A sign for the Department of Justice hangs in the press briefing room at the Justice Department in Washington, on April 18, 2019. (Patrick Semansky/AP Photo)

‘Fishing Expedition’

Attorney Timothy Parlatore, whose client, former New York Police Commissioner Bernard Kerik, was named in the subpoena, said that he isn’t worried about the DOJ.

“It very much struck me as a complete fishing expedition,” Parlatore told The Epoch Times. “Usually, the DOJ is a lot more targeted with their subpoenas.”

“It’s definitely looking much more like a spray and pray,” he said. “Ask for everything under the sun, and maybe you get lucky that you might actually have something with one or two of these points.”

Given the timing, he said, the subpoenas are likely an effort to influence the midterm elections in which Republicans are seeking a reset in power dynamics.

Former New York City police Commissioner Bernard Kerik enters the courthouse for a pre-trial hearing in White Plains, N.Y. on Oct. 20, 2009. (Spencer Platt/Getty Images)

Lauren Bowman Bis, a spokeswoman for the Public Interest Legal Foundation, noted that the subpoena “includes documents constituting any evidence that there was fraud of any kind in the 2020 election.”

“This is a blatant overreach and will have the chilling effect to stop people from reporting election crimes,” she told The Epoch Times. “This subpoena is proof of what we already knew, the DOJ is full of partisan bureaucrats.”

‘Entire Trump Campaign’ Targeted

Bruce Marks, a former Republican Pennsylvania state senator and lawyer who represented the Trump campaign in 2016, described the subpoena as “outrageous.”

“It looks like they’re investigating the entire Trump campaign,” Marks, also named in the subpoena, told The Epoch Times.

“It’s a retaliatory, politically motivated attack,” he said. “What they’re doing is subpoenaing people who don’t have the resources to fight these subpoenas, and they’re using that as a backhanded way of getting the communications of the campaign, and it’s wrong.”

Marks asserted that the Trump campaign was following the playbook that took place in the 1960 presidential election, when the governor of Hawaii certified electors for Republican Richard Nixon while Democratic electors cast votes for Democrat John F. Kennedy, the ultimate winner following a subsequent recount that determined Kennedy had secured more votes in the state.

“Nothing was hidden. It was sent to the National Archives. It was sent to Congress. It was all done above board,” he said.

Marks, who led the election integrity challenge in 2020 in his home state, insisted that “there’s no basis whatsoever to think that I was involved in anything that was that was wrong.”

“I’m one of the few people who’s actually proven election fraud in the United States, let alone in my own case,” he said.

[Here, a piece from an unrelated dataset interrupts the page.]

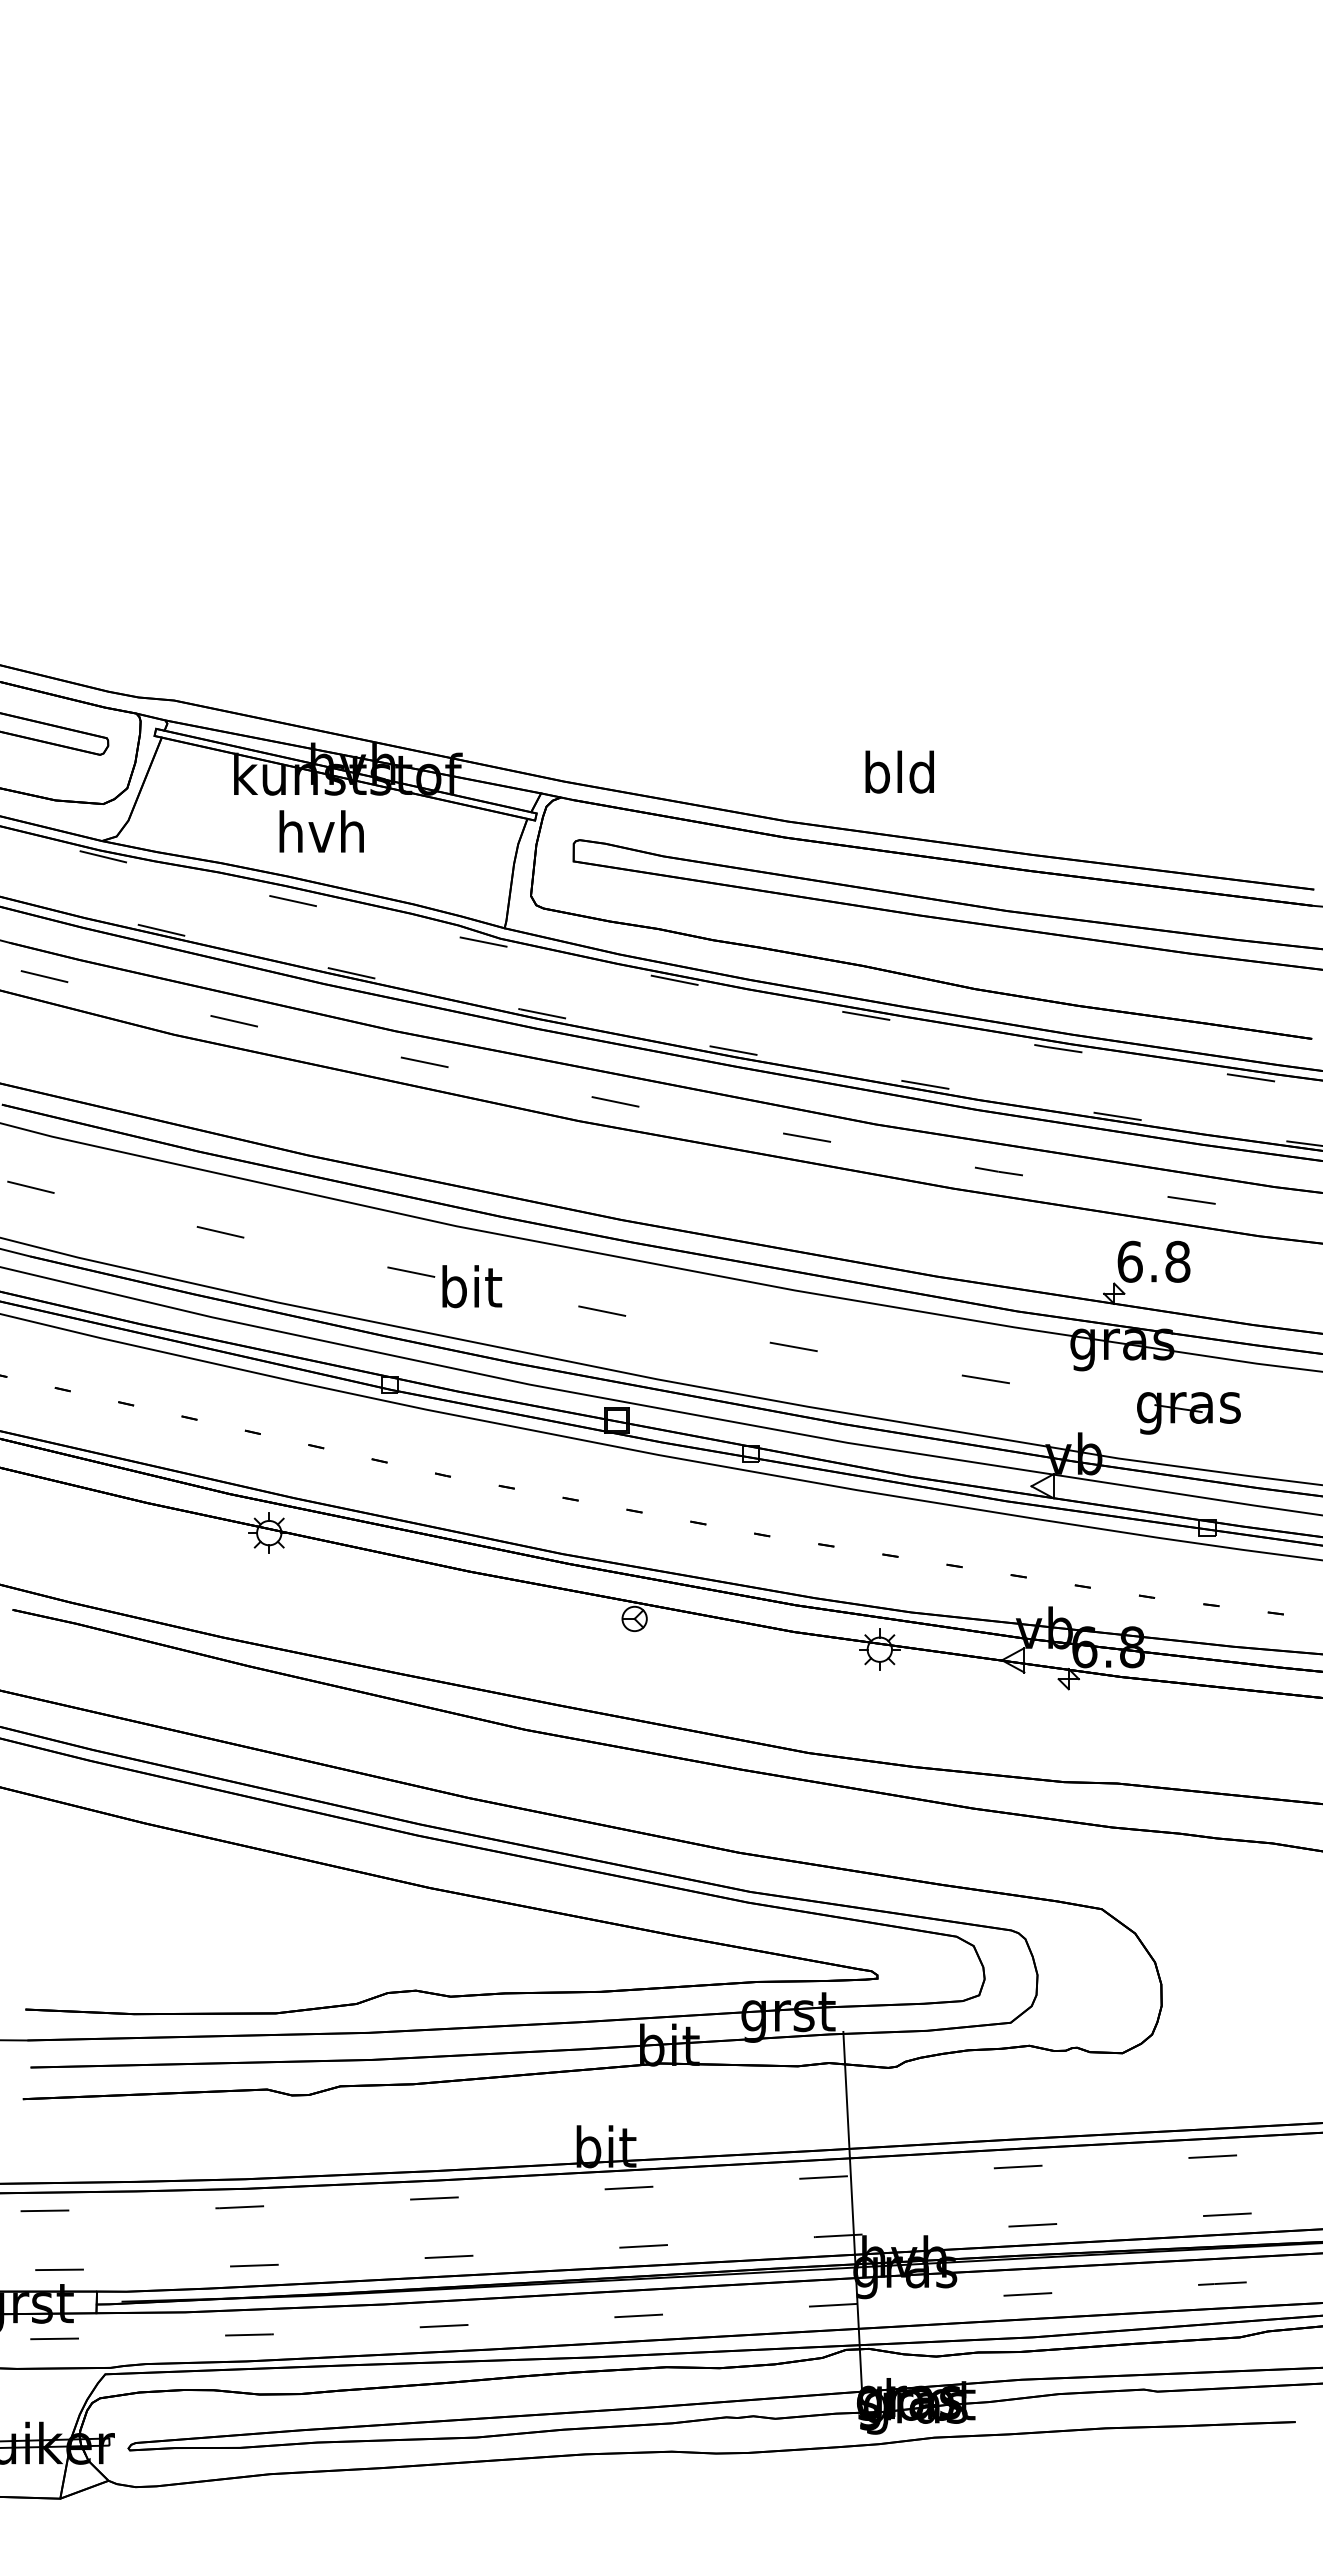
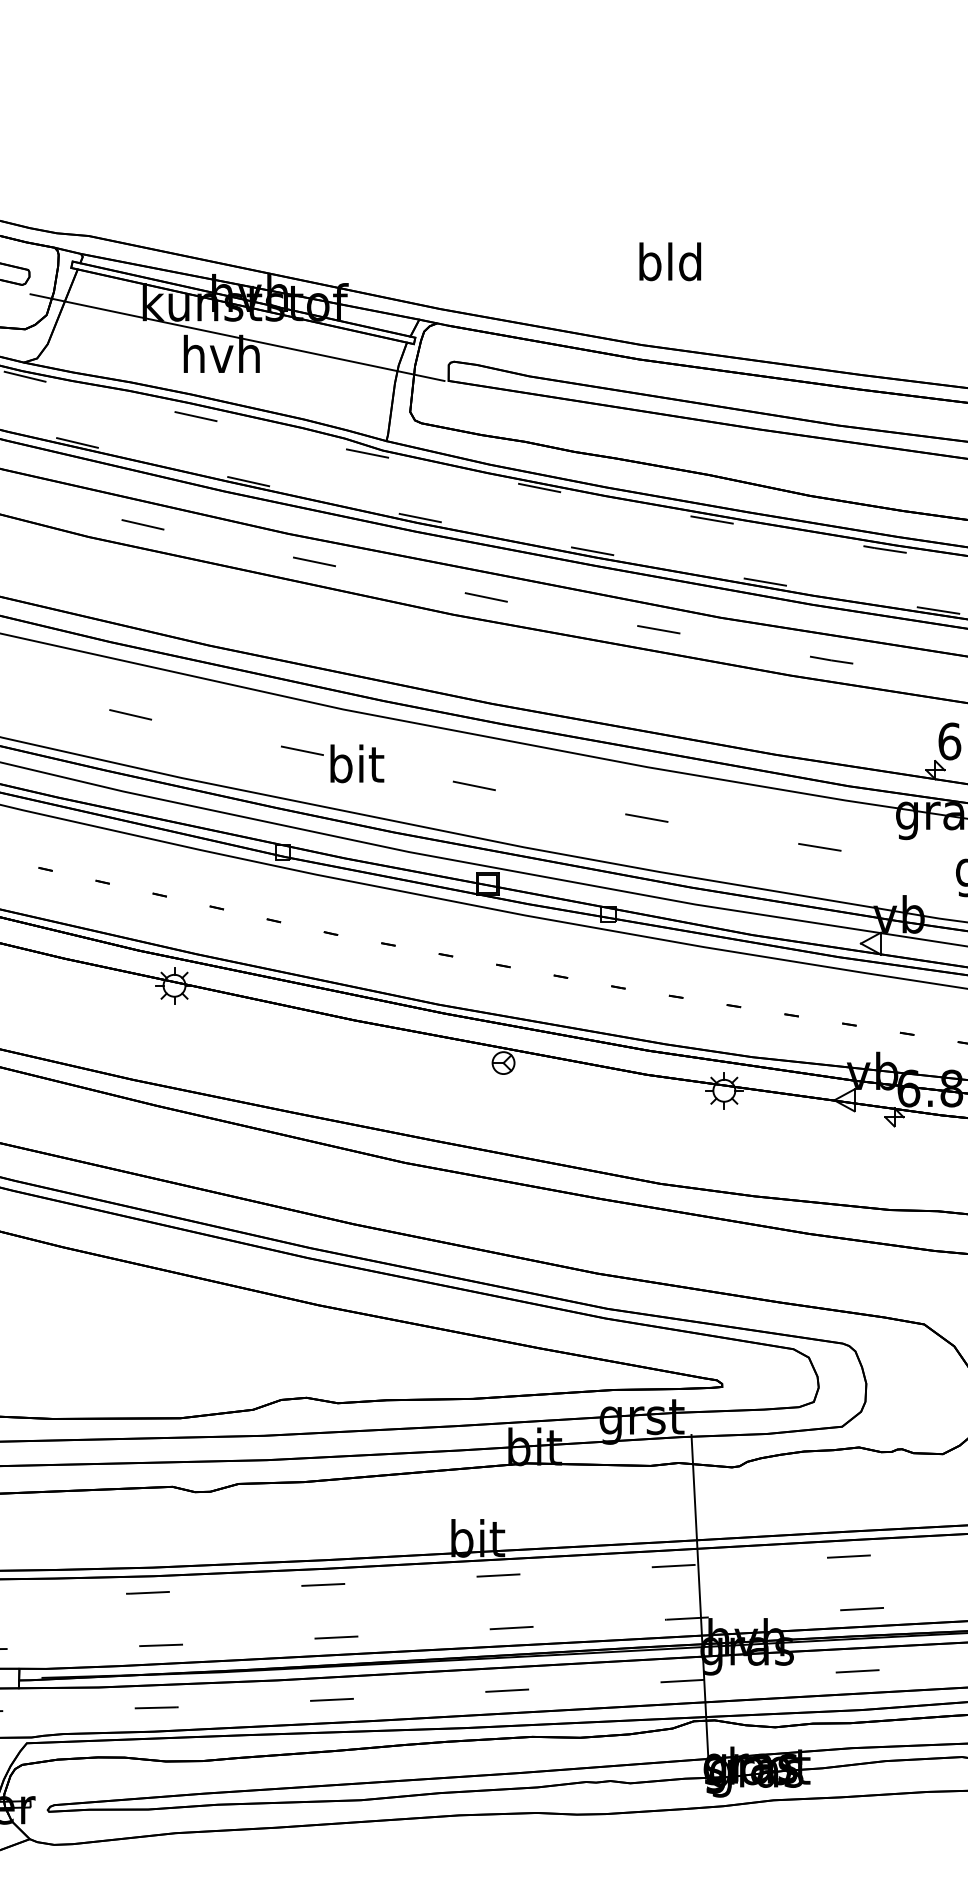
text: (899, 771) -> (670, 261), moved
line: (339, 813) -> (237, 337), added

In 1993, the then-36-year-old Marks initially appeared to have lost a Pennsylvania Senate race, but emerged as the winner after a federal judge found his opponent, William G. Stinson, had engaged in election fraud through “numerous illegally obtained absentee ballots.”

He believes the subpoenas are a violation of attorney-client privilege and First Amendment rights, which protect the freedom to associate for political purposes. The disclosure of such communications will also make Republicans’ campaign strategies public, in turn, helping the Democrats in elections, he alleged.

A string of phone seizures from Trump lawyers and Rep. Scott Perry (R-Pa.) by the FBI have also been unsettling, Marks said.

Having lived in Moscow during the Soviet Union and later founded a law firm there in 1998, he said he had seen “the impact of not having a fair and free political system.”

“And it scares me that this is now happening in the United States.”

Officials at the Justice Department didn’t respond by press time to a request by The Epoch Times for comment.